$$\lim_{x\rightarrow0^{+}} x^{0.7}(\ln(e^{x} - 1))$$
Since $\ln(0)$ is undefined, I know I need to simplify that expression, as of now what I did was take $\ln(e^{x}(1- e^{-x})$. ie Take $e^{x}$ out and then use the property $\ln(ab) = \ln a + \ln b$ which still leaves me with $\ln(1 - e^{-x})$. Is there any way to simplify this expression?

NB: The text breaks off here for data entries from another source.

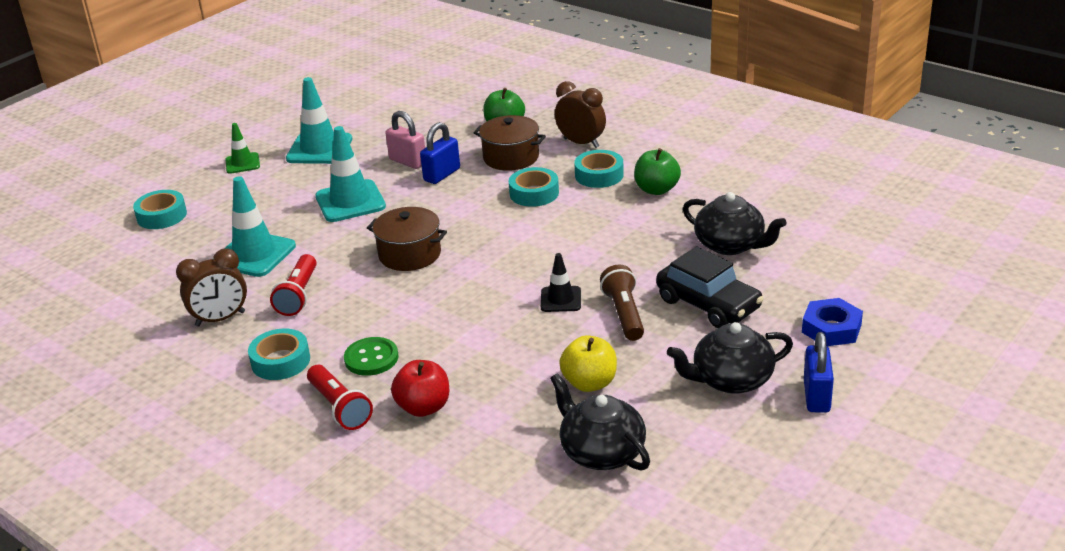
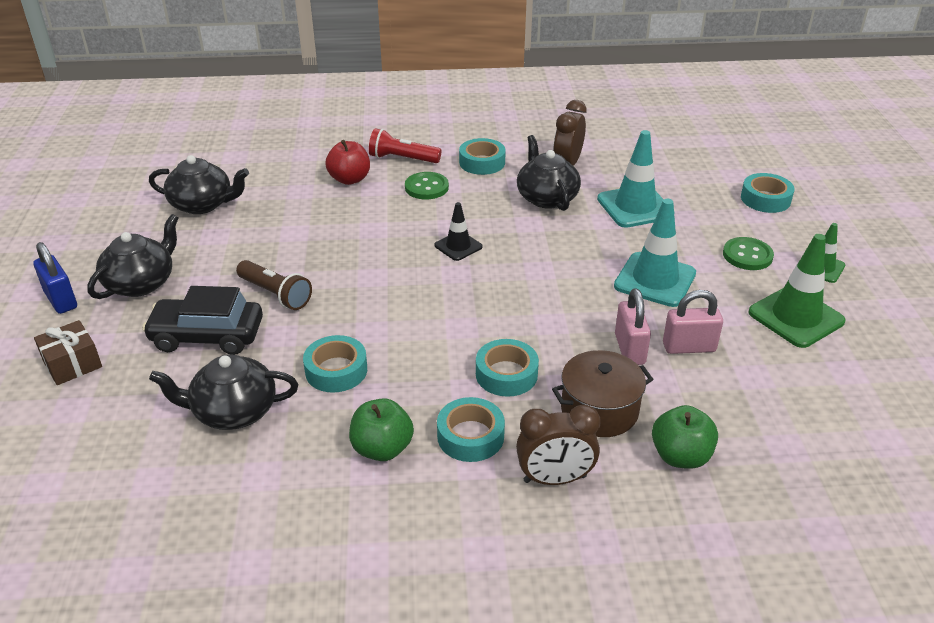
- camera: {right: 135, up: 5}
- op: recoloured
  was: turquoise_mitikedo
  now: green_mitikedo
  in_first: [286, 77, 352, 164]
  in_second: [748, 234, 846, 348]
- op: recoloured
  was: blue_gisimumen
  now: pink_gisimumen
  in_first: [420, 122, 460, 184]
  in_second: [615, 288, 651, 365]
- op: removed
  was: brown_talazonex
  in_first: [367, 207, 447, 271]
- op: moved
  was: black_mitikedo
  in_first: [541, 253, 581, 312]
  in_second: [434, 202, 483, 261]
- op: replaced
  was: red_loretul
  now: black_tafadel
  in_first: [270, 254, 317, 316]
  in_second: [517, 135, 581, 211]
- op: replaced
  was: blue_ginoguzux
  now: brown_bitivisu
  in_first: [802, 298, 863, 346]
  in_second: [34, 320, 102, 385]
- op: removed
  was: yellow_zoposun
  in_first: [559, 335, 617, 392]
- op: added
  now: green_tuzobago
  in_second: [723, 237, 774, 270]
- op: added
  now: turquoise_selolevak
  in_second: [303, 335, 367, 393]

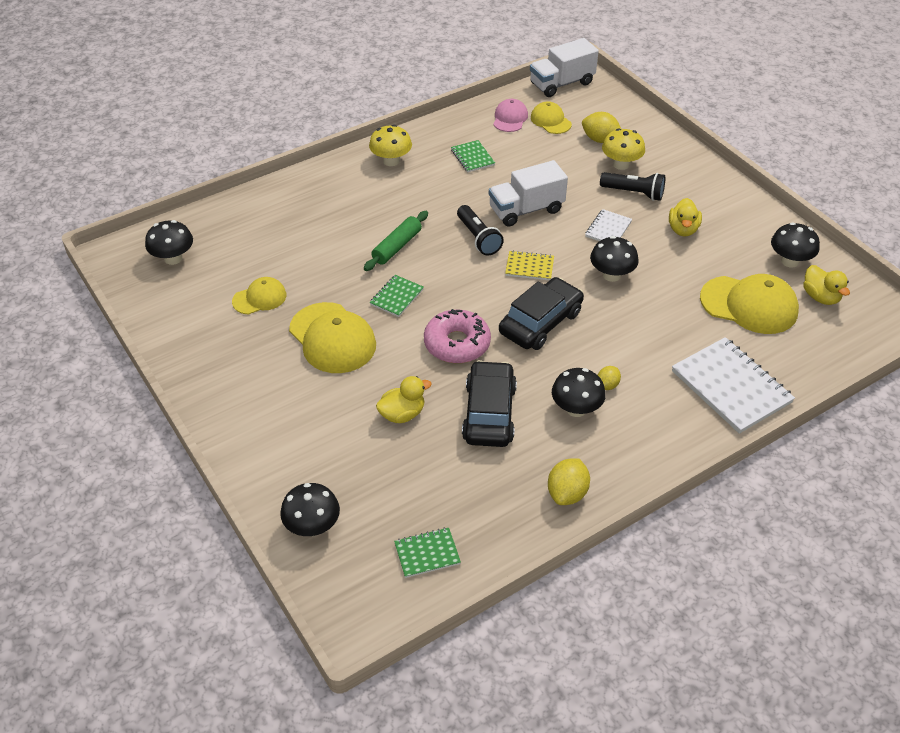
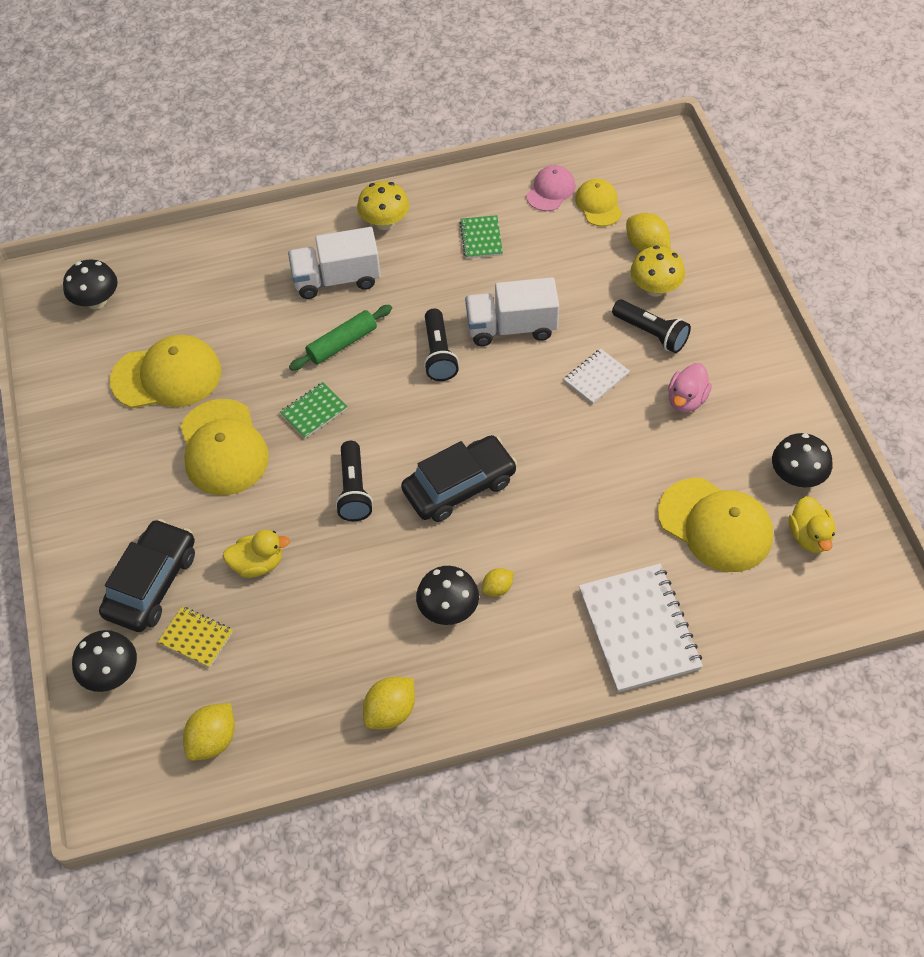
- camera: {right: 20, up: 10}
- op: moved
  was: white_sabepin
  in_first: [530, 38, 599, 97]
  in_second: [288, 227, 381, 299]
- op: recoloured
  was:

Numbers like decimals in calculus are so rare (except for using calculus for approximations) that I have to replace the exponent $0.7$ by $n$. Now we can put $e^{x} - 1=t$ so that $t\to 0^{+}$ as $x\to 0^{+}$ and then $$\lim_{x\to 0^{+}}x^{n}\log(e^{x}-1)=\lim_{t\to 0^{+}}(\log(1+t))^{n}\log t=\lim_{t\to 0^{+}}\left(\frac{\log(1+t)}{t}\right)^{n} \cdot t^{n} \log t$$ and this evaluates to $0$ because first factor tends to $1$ and second factor tends to $0$ (because $n>0$).

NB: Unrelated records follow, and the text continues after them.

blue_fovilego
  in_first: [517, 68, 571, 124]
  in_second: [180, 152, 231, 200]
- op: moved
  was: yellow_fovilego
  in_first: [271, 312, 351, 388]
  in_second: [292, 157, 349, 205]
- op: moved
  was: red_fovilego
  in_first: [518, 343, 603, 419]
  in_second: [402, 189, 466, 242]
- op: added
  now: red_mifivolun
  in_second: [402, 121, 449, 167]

$$\lim_{x\rightarrow0^{+}} x^{0.7}(\ln(e^{x} - 1))$$ Invert the sign of the exponent and move it to the denominator: $$\lim_{x\rightarrow0^{+}} \frac {\ln(e^{x} - 1)} {x^{-0.7}}$$ Apply L'Hopital's rule: $$\lim_{x\rightarrow0^{+}} \frac {{e^{x}}/(e^{x}-1)} {-0.7x^{-1.7}}$$ Rearrange terms and expand: $$\lim_{x\rightarrow0^{+}} \frac {{e^{x}x^{1.7}}} {0.7-0.7e^{x}}$$ Apply L'Hôpital's rule again: $$\lim_{x\rightarrow0^{+}} \frac {{e^{x}(x^{1.7}+1.7x^{0.7})}} {-0.7e^{x}}$$ Cancel the $e^{x}$: $$\lim_{x\rightarrow0^{+}} \frac {{x^{1.7}+1.7x^{0.7}}} {-0.7}$$ This is now trivially 0.
We have that as $x \to 0^+$,
$$e^x-1 \sim x$$
$$\ln (e^x-1) \sim \ln x$$
Because,
$$\lim_{x \to 0^+} \frac{e^x-1}{x}=1$$
So then our limit is the same as,
$$\lim_{x \to 0^+} x^{0.7} \ln x$$
$$=\lim_{x \to 0^+} \frac{\ln x}{x^{-0.7}}$$
Proceed by l'Hopitals to get.
$$=\lim_{x \to \infty} -\frac{1}{0.7}x^{0.7}$$
$$=0$$